While we found that concomitant exposure to gabapentinoids and opioids was associated with increased risk of opioid-related adverse events during the postoperative period, the absolute risk of these events was extremely low. The low incidence may explain why previous meta-analyses of randomized clinical trials found sparse or no evidence of serious complications, such as respiratory depression, associated with the perioperative administration of gabapentinoids.4,5,24 It also highlights the importance of the overall benefit-risk assessment when considering adjuvant use of gabapentinoids, which have been shown to be associated with a decrease in postoperative pain and opioid consumption, although not consistently.2,4,25 A 2020 observational study21 found no association between gabapentinoids and reduced opioid consumption either on the day of or the day after total knee or hip arthroplasty. A randomized clinical trial that observed patients after discharge25 found that perioperative gabapentin had no effect on postoperative pain resolution, although it had some effect on promoting opioid cessation after surgery. In our cohort, the mean opioid dose on the day of surgery was slightly lower among patients receiving gabapentinoids than those in the reference group, although the difference was smaller once we stratified on the type of surgery (orthopedic vs other). Because of the nature of the Premier data, we could not evaluate the association of gabapentinoids with pain outcomes, either perioperatively or postoperatively, or the time to opioid cessation after discharge.
Limitations
Our findings should be interpreted in the context of the limitations inherent in the nature of the health care data we used, given that the data were collected for billing purposes and not for research. First, while we rigorously attempted to identify and account for many potential confounders that could be differential between the exposure groups, the possibility of confounding due to unmeasured or incompletely captured factors cannot be completely ruled out.

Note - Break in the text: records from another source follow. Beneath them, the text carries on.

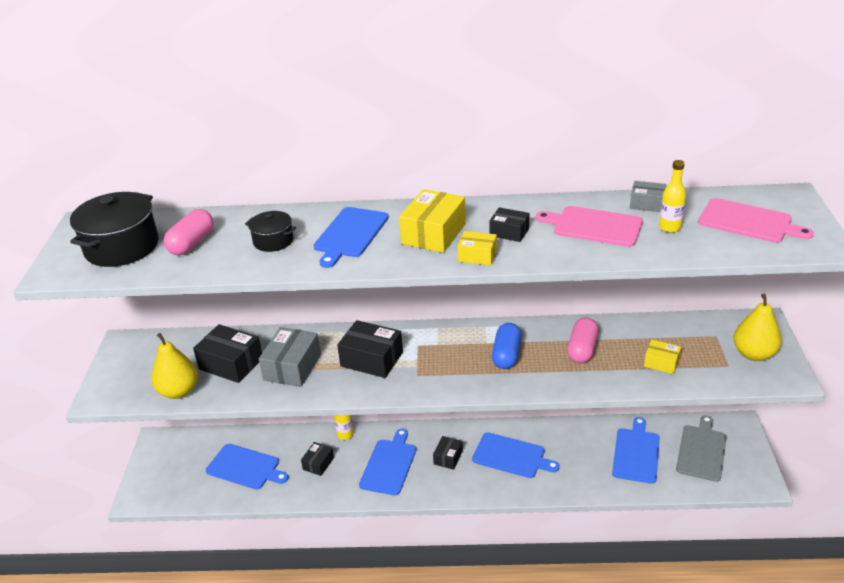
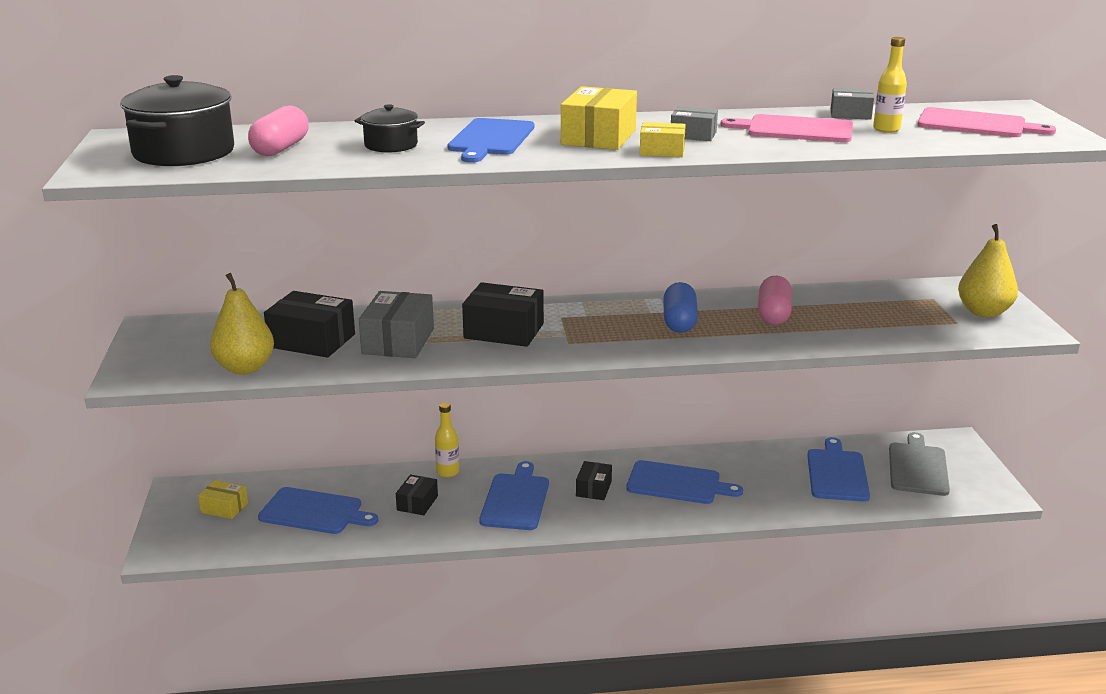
camera: 10 degrees left, 10 degrees down
(509, 232) = (693, 135): black box -> grey box
(661, 363) = (875, 322): yellow box -> yellow box (224, 508)

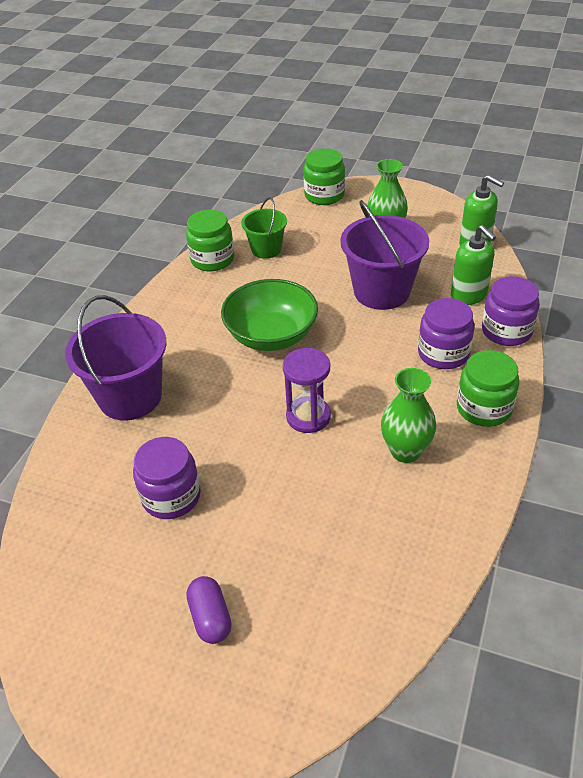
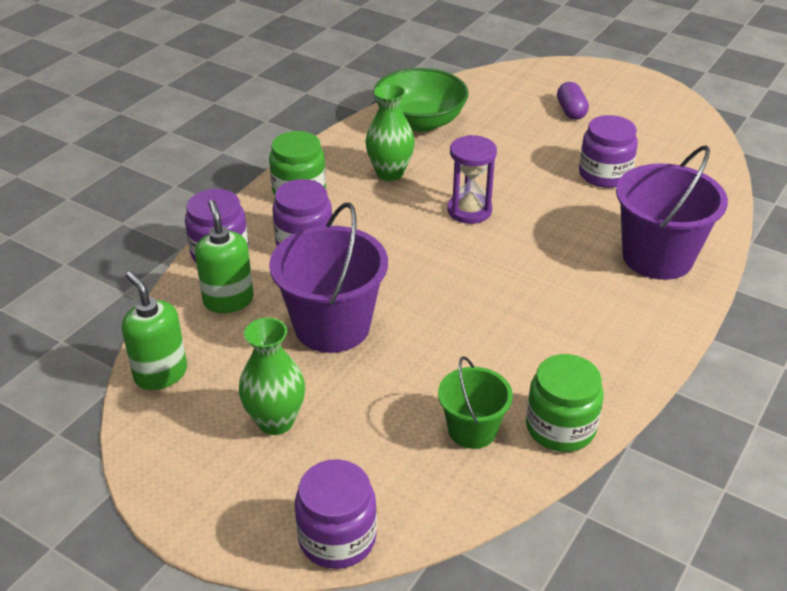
camera: 170 degrees left, 5 degrees down
(271, 335) = (490, 295): green bowl -> green bowl (420, 122)
(324, 195) = (337, 538): green jar -> purple jar

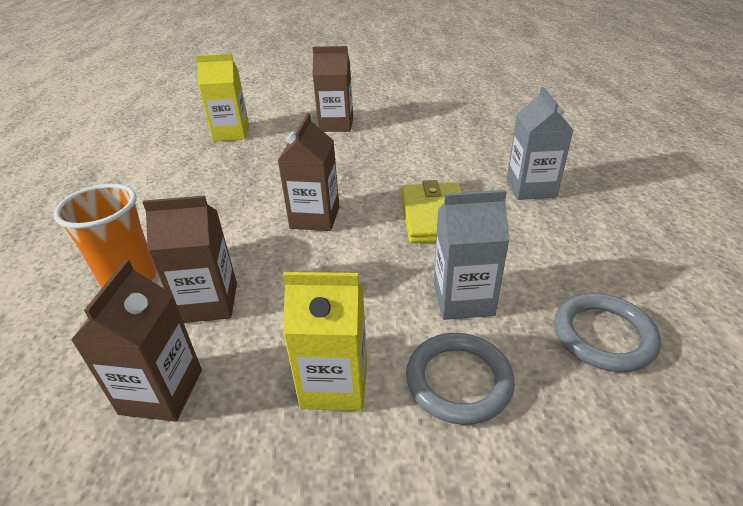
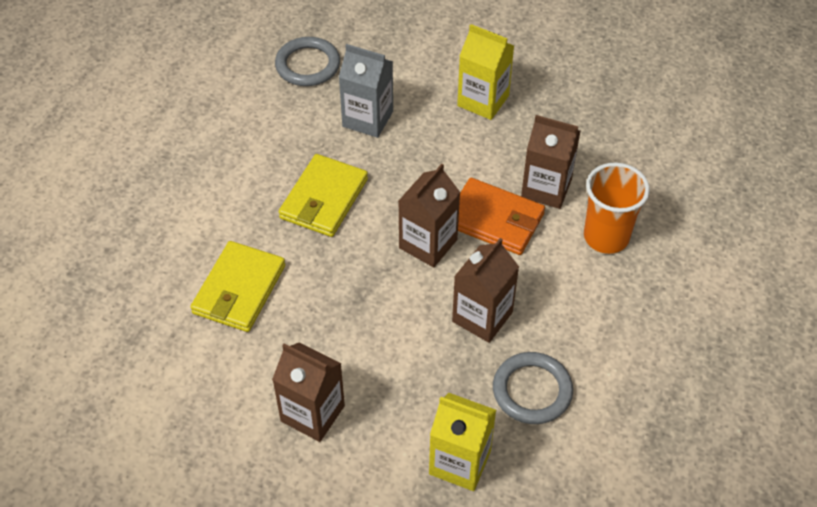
camera: 155 degrees left, 15 degrees up
(161, 392) = (586, 135): brown carton -> brown carton (482, 317)
(258, 255) = (494, 220): none -> orange wallet
(439, 152) = (239, 289): none -> yellow wallet
(458, 381) = (412, 76): grey ring -> grey ring (532, 390)
(531, 188) = (210, 195): grey carton -> none

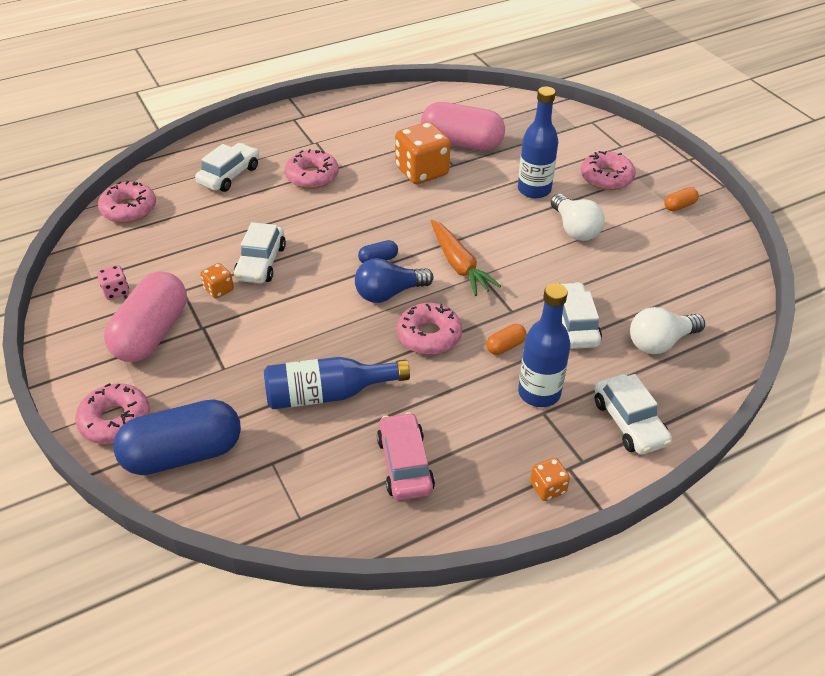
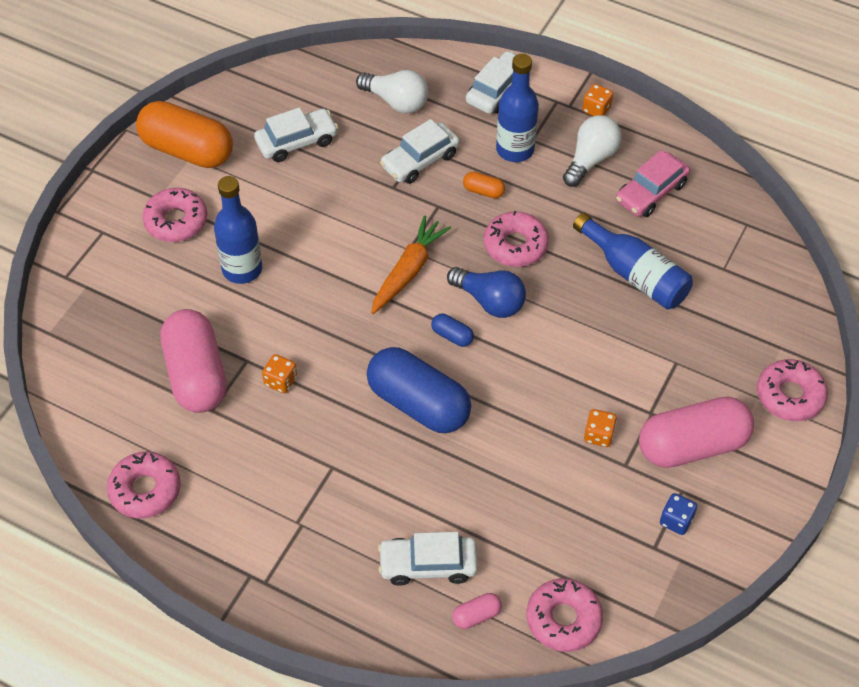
camera: 125 degrees left, 10 degrees up
(116, 291) = (676, 520): pink dice -> blue dice
(177, 179) = (476, 615): none -> pink capsule
(183, 454) = (770, 327): blue capsule -> blue capsule (418, 404)
(261, 263) = (536, 427): white car -> white car (296, 141)
(312, 176) = (366, 479): pink donut -> pink donut (145, 490)
(422, 172) = (280, 381): orange dice -> orange dice, size x0.48
(575, 229) = (285, 211): white light bulb -> white light bulb (590, 159)
(679, 206) = (187, 150): orange capsule -> orange capsule, size x2.41

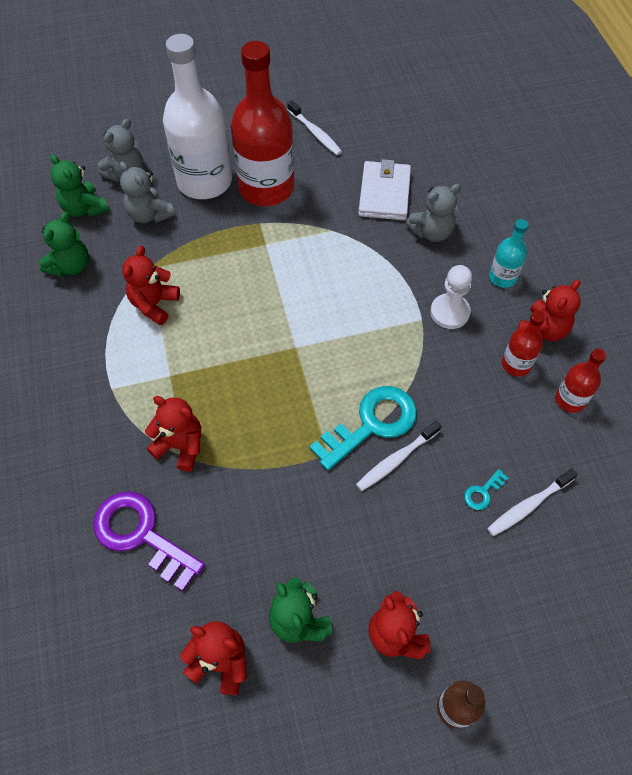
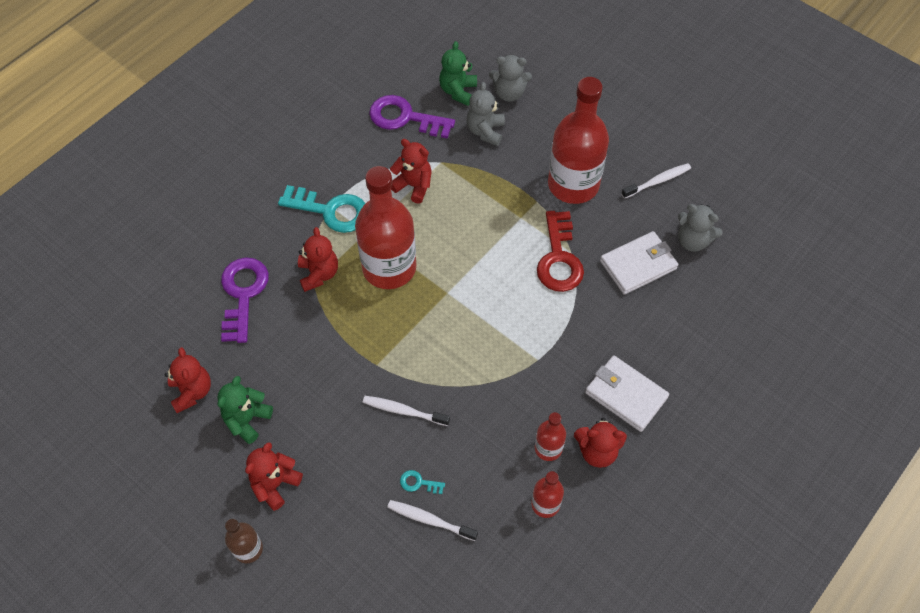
camera: 55 degrees right, 0 degrees up
(71, 266) = (405, 118): green teddy bear -> purple key
(154, 304) = (413, 185): red teddy bear -> red teddy bear turned 45 degrees clockwise
(204, 181) = (544, 143): white bottle -> none
(227, 379) = (389, 267): none -> red bottle
(315, 133) = (657, 181): white toothbrush -> white toothbrush turned 135 degrees counterclockwise
(332, 242) = (559, 258): none -> red key
(372, 424) = (421, 378): turquoise key -> turquoise key (331, 211)
(431, 232) = (628, 319): grey teddy bear -> grey teddy bear (693, 241)
(449, 312) = (559, 375): white pawn -> none
(502, 277) = (626, 395): turquoise bottle -> white wallet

Second, in our outcome definitions, we had to rely on the coding of an event in the discharge abstract. Opioid-related adverse events may not have been coded as overdoses; we attempted to capture such cases via secondary outcomes. For the secondary outcome of respiratory complications, we did not have access to clinical parameters to confirm that events were related to opioids. However, we required a naloxone charge to reduce chances of outcome misclassification. Third, our exposure assessment was based on medication charge codes. We assumed a 2-day exposure risk window for charged medications. However, our sensitivity analyses varying exposure risk duration found very similar results. Limitations of this investigation also include the possibility of some imprecision in MME estimation because of the lack of standardized MME conversion for intravenous opioids or if not all the charged amount was used. However, the potential for opioid dose miscalculation is not expected to vary between exposure groups and, thus, is unlikely to substantially bias our findings. Furthermore, it is possible that patients who experienced opioid-related adverse events on the day of surgery were switched to gabapentinoids after the outcome. We could not establish temporality between outcomes and gabapentinoid exposure on the day of surgery. However, our sensitivity analysis, in which we excluded patients with outcomes on the day of surgery and started follow-up on postoperative day 1, found an even stronger association between gabapentinoids and opioid-related adverse events.
Conclusions
The results of this study suggest that adjuvant use of gabapentinoids for pain management in postoperative setting is associated with increased risk of serious opioid-related adverse events, such as overdose and respiratory complications. The events were rare, corresponding to an NNT for an additional overdose to occur of more than 16 000 patients. Nevertheless, patients receiving multimodal pain management therapy that includes gabapentinoids should be closely monitored for possible respiratory depression.